Sarah raised her face for his kiss. His lips closed on hers with a tenderness that stirred aching whorls of need inside her. She slid her arms around his neck, her breasts straining against his beating heart. She clung to the moment,
knowing it was not enough…knowing what they both wanted.

His mouth was wild honey on hers, his kiss as poignant as autumn moonlight. Sarah closed her eyes, savoring the sweet-salt taste of his tongue, the delicate roughness of its probing tip. A luminous throb rose from the dark center of her body. She nestled closer to him, feeling it surge until it shook her like the waves of a turbulent sea.

Donovan.

She had loved him from the moment of their first meeting, Sarah realized. She had loved him through the perilous days of Richmond and through their long years of separation. She had loved him that night at Varina’s cabin when he’d stripped her mask away, and later, when his kiss had shattered her pretense once and for all.

She remembered those times now with a bittersweetness that clutched at her heart. If she had known it was all she might have of him, that their love would be not so much a destination as a journey…
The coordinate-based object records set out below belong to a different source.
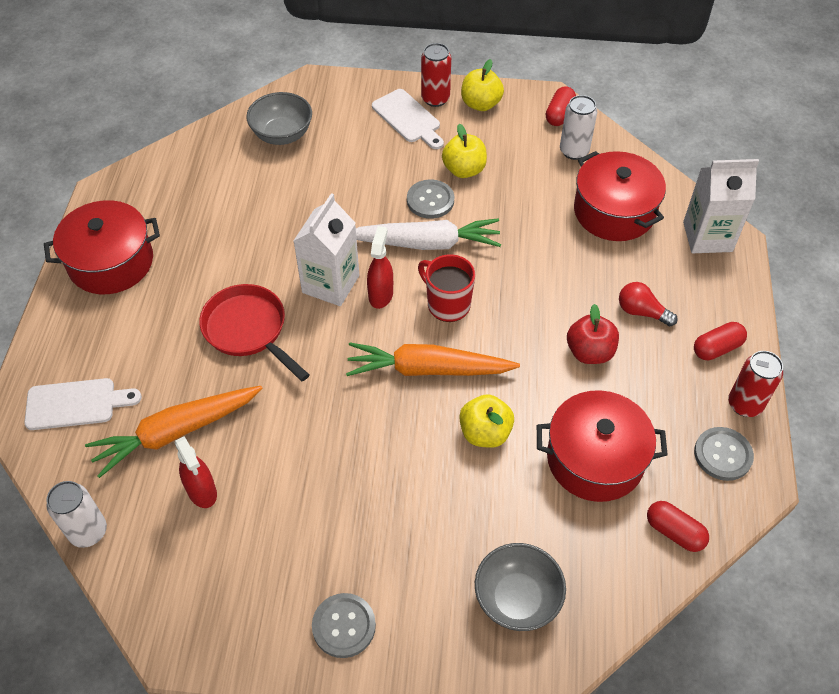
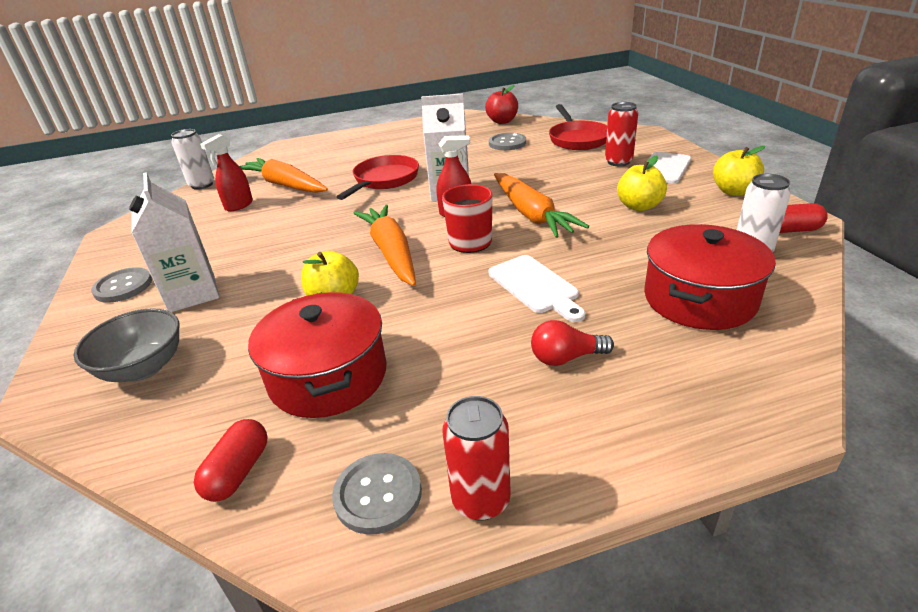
camera: 70 degrees right, 20 degrees down
(76, 404) = (295, 155): white cutting board -> white cutting board (535, 286)
(111, 262) = (410, 132): red pot -> none
(282, 135) = (577, 139): grey bowl -> red pan
(425, 243) = (531, 214): white carrot -> orange carrot
(430, 200) = (582, 203): grey button -> grey button (507, 143)
(435, 99) = (705, 173): red can -> red can (618, 162)
(589, 352) = (474, 334): red apple -> red apple (502, 121)
(641, 312) = (566, 358): red light bulb -> red light bulb turned 105 degrees counterclockwise
(707, 237) = (756, 384): white carton -> white carton (192, 294)
(717, 348) = (563, 442): red capsule -> none

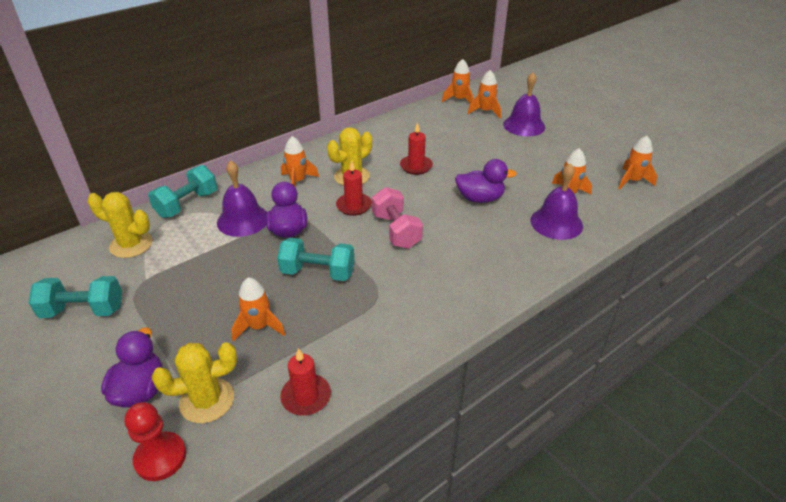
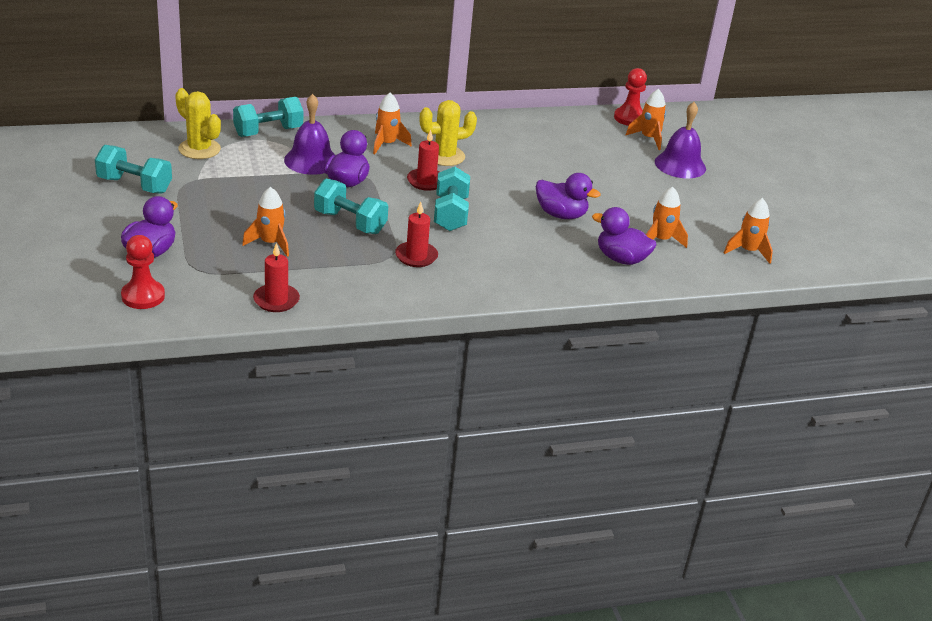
camera: 20 degrees right, 5 degrees down
(207, 400) = (197, 276): yellow cactus -> none
(396, 231) = (450, 214): pink dumbbell -> turquoise dumbbell
(416, 166) = (519, 167): red candle -> red candle (416, 256)
(459, 100) = (629, 118): orange rocket -> red pawn
(556, 223) = (621, 259): purple bell -> purple duck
But enough of regrets. If tonight was all that remained to them, Sarah resolved, she would live every moment to its fullest.
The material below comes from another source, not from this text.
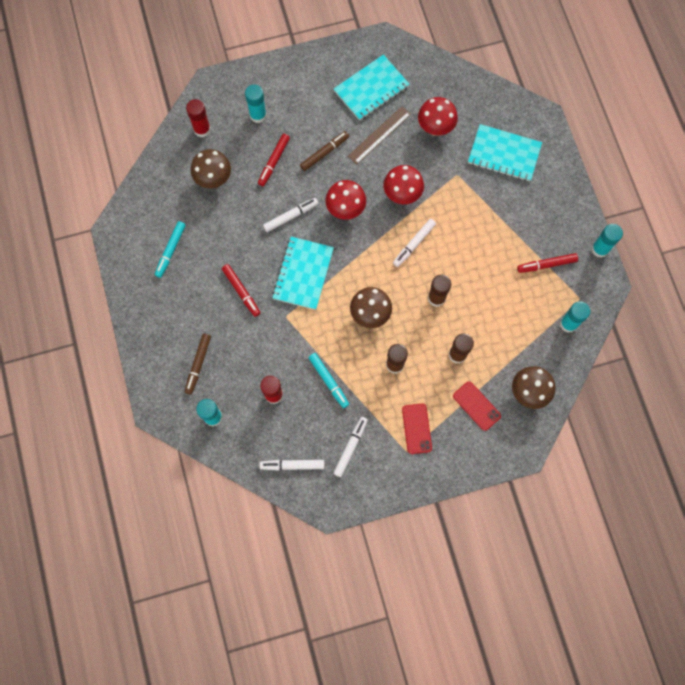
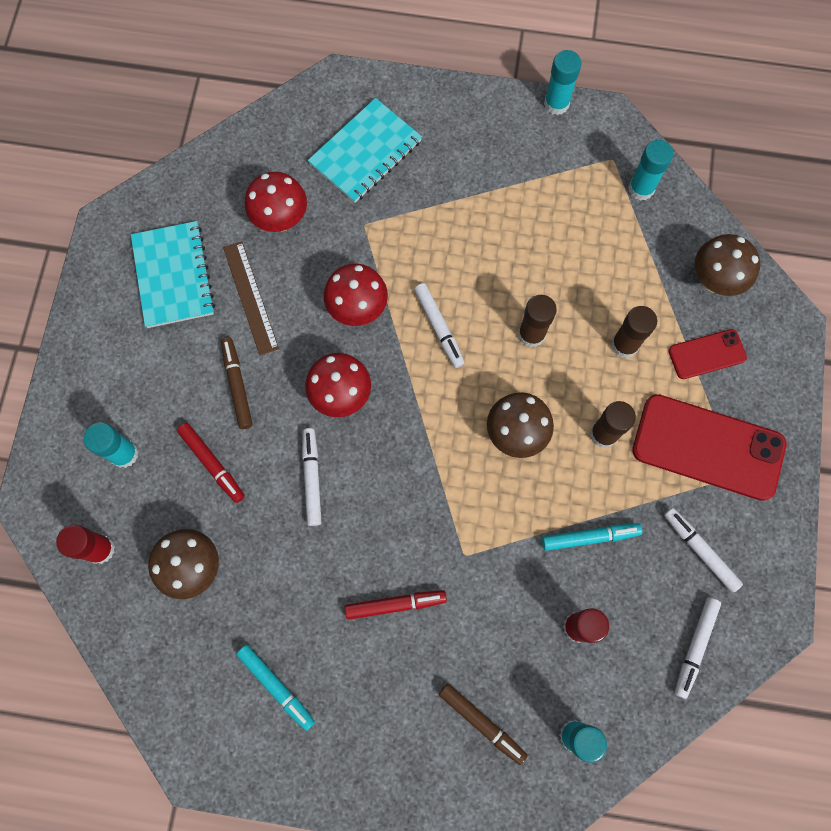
camera: 65 degrees left, 0 degrees up
(303, 274) = (410, 500): turquoise notebook -> none
(417, 428) = (708, 447): red phone -> red phone, size x1.92
(546, 265) = (548, 176): red marker -> none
His arousal swelled hot and hard against her pelvis as his kiss probed deeper. She trembled in his arms as the pressure ignited a pulse of tiny flamebursts inside her. Dampness slicked her thighs as her body moistened to welcome his thrust. But as he hesitated, Sarah knew that even now he would not force her beyond her wishes. He was waiting in agony for a word, a signal of her own desire.

She pulled a little away from him, her lips swollen, her chest jerking with emotion. His eyes burned into hers in a moment of naked understanding. Never again could there be anything but the purest truth between them.

“We don’t have much time.” His voice was raw with urgency.

Her finger touched his cheek to linger for a heartbeat at the corner of his strong, sensual mouth. “Make love to me, Donovan,” she whispered. “Here. Now.”